Genomic DNA of interest is treated with sodium bisulfite, which introduces methylation-dependent sequence differences. During sodium bisulfite treatment, unmethylated cytosine residues are converted to uracil, while methylated cytosine residues are unaffected. to uracil, while 5-methylcytosine remains unaffected by the treatment.
PCR Amplification
Bisulfite treated DNA is then PCR amplified, resulting in cytosine residues at originally methylated positions, and thymine residues at originally unmethylated position. Primers used during this step do not contain CpG sites, so the amplification process does not discriminate between templates based on methylation status. PCR products are purified to ensure complete digestion in the following step.
Restriction Digest
The above steps lead to the methylation dependent retention or loss of CpG-containing restriction enzyme sites, such as those for TaqI and BstUI, depending on whether the cytosine residue was originally methylated or not, respectively. Due to the methylation-independent amplification in the above step, the resulting PCR products will be a mixed population of fragments that have lost or retained CpG-containing restriction enzyme sites, whose respective percentages will be directly correlated to the original level of DNA methylation in the sample DNA. PCR products are then treated with a restriction enzyme, which will only cleave sites that were originally methylated, while leaving sites that were originally unmethylated. To ensure that all CpG sites are retained due to originally being methylated, and not a remnant of incomplete bisulfite conversion, a control digestion is performed, with enzymes such as Hsp92II which recognizes the sequence CATG, none of which should be remaining after bisulfite conversion and thus no cleavage should occur if bisulfite conversion was complete.
Quantification
The digested fragments are then separated by polyacrylamide gel electrophoresis with the expected appearance of bands corresponding to a single large undigested fragment, and multiple smaller bands corresponding to digested fragments. Quantitative amount of DNA in these bands can be determined with a device such as a phosphoimager, after which the methylation percentage of the original sample can be calculated by:
Usage and Applications
COBRA has been used extensively in many research-based applications such as screening for DNA methylation changes at gene promoters in cancer studies, detecting altered methylation patterns at imprinted genes, and characterizing methylation patterns in the genome during development in mammals. In medicine, COBRA has been used as a tool to help diagnose human disease involving aberrant DNA methylation. Researchers utilized COBRA in conjunction with denaturing high performance liquid chromatography in the diagnosis of the genetic imprinting disorderRussell-Silver syndrome where of the imprinted geneH19 is responsible for the disorder in up to 50% of patients.
Strengths
Simple, fast and inexpensive: In COBRA, DNA methylation levels are easily and quickly measured without the need for laborious sub-cloning and sequencing, as with bisulfite sequencing. The assay is straightforward and can be done with standard inexpensive molecular biology reagents.

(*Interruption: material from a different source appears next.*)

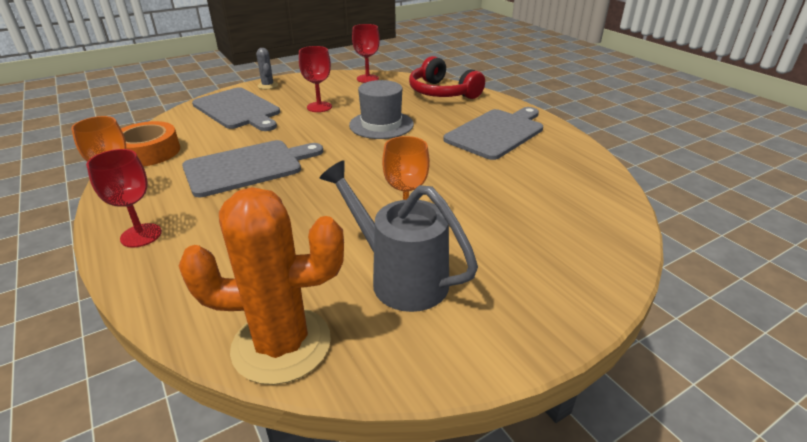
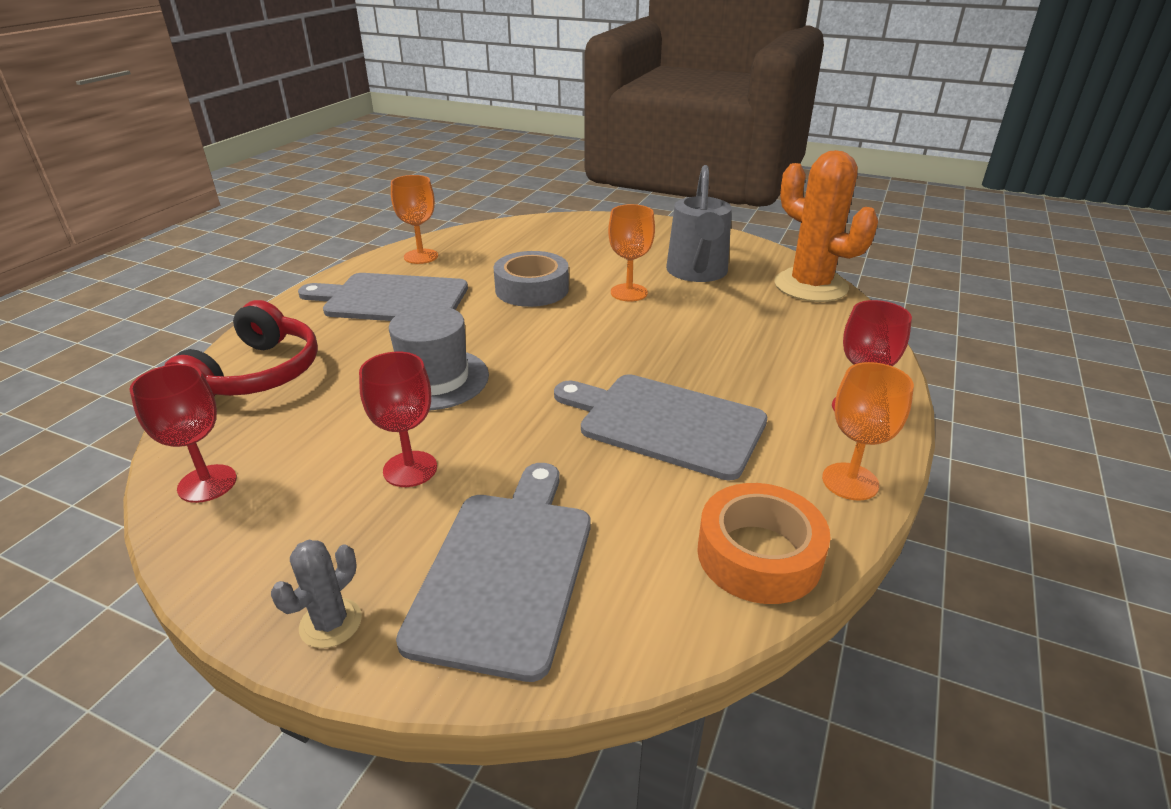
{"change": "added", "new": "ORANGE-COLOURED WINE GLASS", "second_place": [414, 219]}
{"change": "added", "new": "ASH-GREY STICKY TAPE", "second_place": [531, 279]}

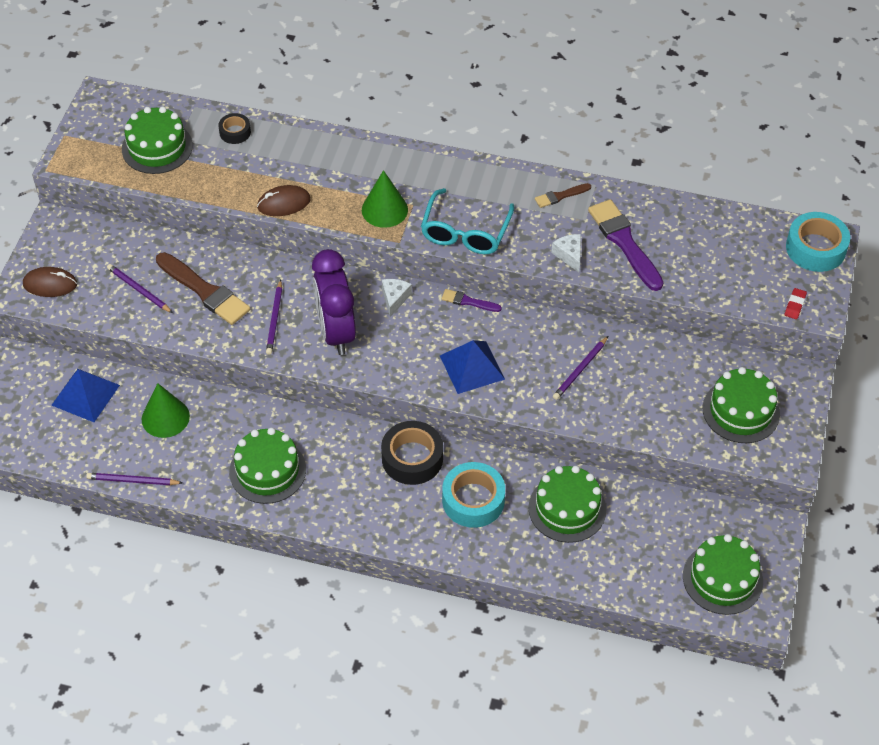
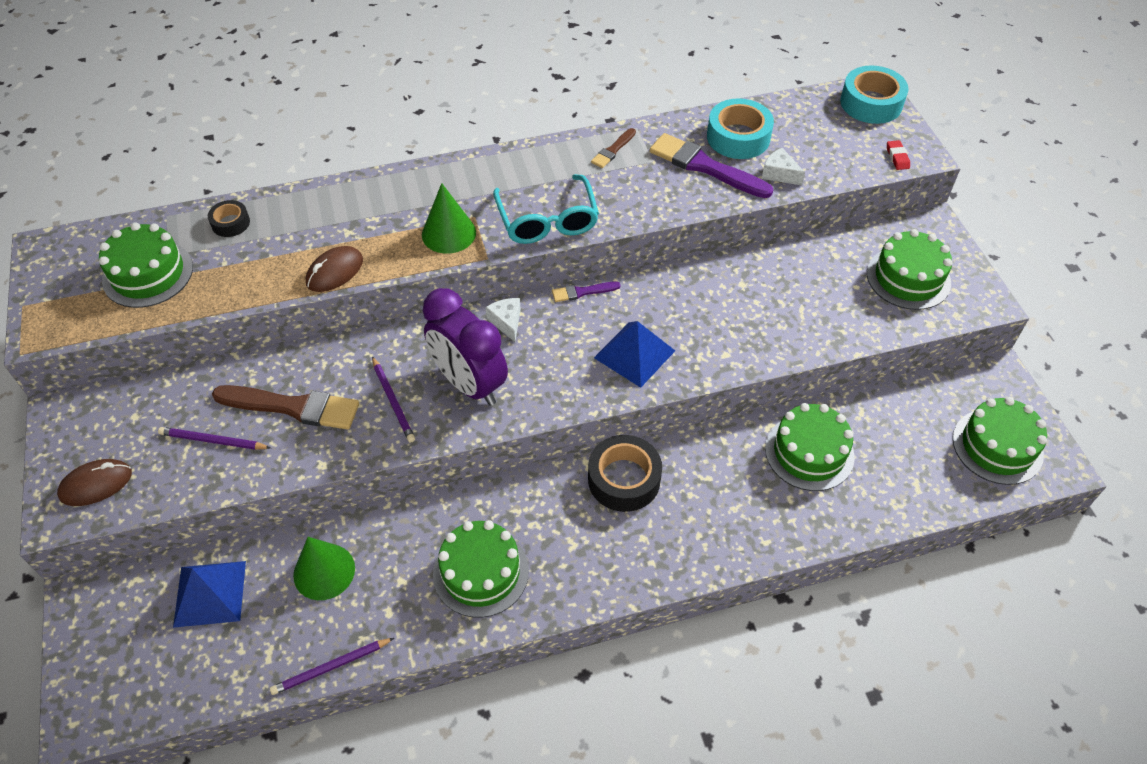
{"change": "moved", "old": "AQUA STICKY TAPE", "first_place": [473, 495], "second_place": [740, 128]}
{"change": "moved", "old": "PURE WHITE CHEESE WEDGE", "first_place": [566, 253], "second_place": [783, 166]}
{"change": "removed", "old": "PURPLE LEAD PENCIL", "first_place": [580, 368]}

High compatibility: Due to the PCR and purification steps, the method not only works with very small amounts of genomic DNA, but also samples that have been treated with paraffin, both of which can be problems in other DNA methylation quantification protocols such as Southern blotting and methylation-sensitive restriction enzyme digestion followed by PCR.
Quantitative: This is in contrast to methylation-specific PCR, which is qualitative. With COBRA, DNA methylation levels can be directly quantified at a given locus, yielding more information per assay.
Scalability for high-throughput sample processing: With COBRA, many regions of interest can be processed in parallel in separate samples digested with the same restriction enzyme. This is in contrast to bisulfite sequencing analysis, where each region needs to be examined rigorously by sequencing many clones per locus, costing more time.
Multiple queries per assay: Methylation status can be interrogated at multiple CpG-containing restriction sites in a single digestion assay.
Weaknesses
The assay is limited to using existing restriction sites in the region of interest, and methylation that does not occur in the context of a specific restriction site will not be assayed.
Incomplete digestion by restriction enzymes after PCR can confound the analysis: incomplete digestion would suggest lack of DNA methylation. It is also known that BstUI can cut at unconverted sites, leading to overestimation of methylation levels and so the use of HpaII is often needed.
In complex samples, cell-type heterogeneity can confound the analysis since the DNA is not being sequenced, heterogeneity in sequences from different cells in the sample that have acquired mutations in the interrogated region, such as changing the CG dinucleotide to CA or CT, would result in loss of the restriction site giving rise to an apparently methylated region due to lack of digestion. This would skew the quantification of DNA methylation levels in a given sample.
Alternatives
In general, COBRA is often combined with other DNA methylation analyses and is frequently used in the initial screening of a loci of interest. If COBRA suggests altered methylation patterns, then more rigorous, labor-intensive techniques can be applied, such as bisulfite sequencing or MeDIP. Also PacBio sequencing can be used to detect DNA methylation.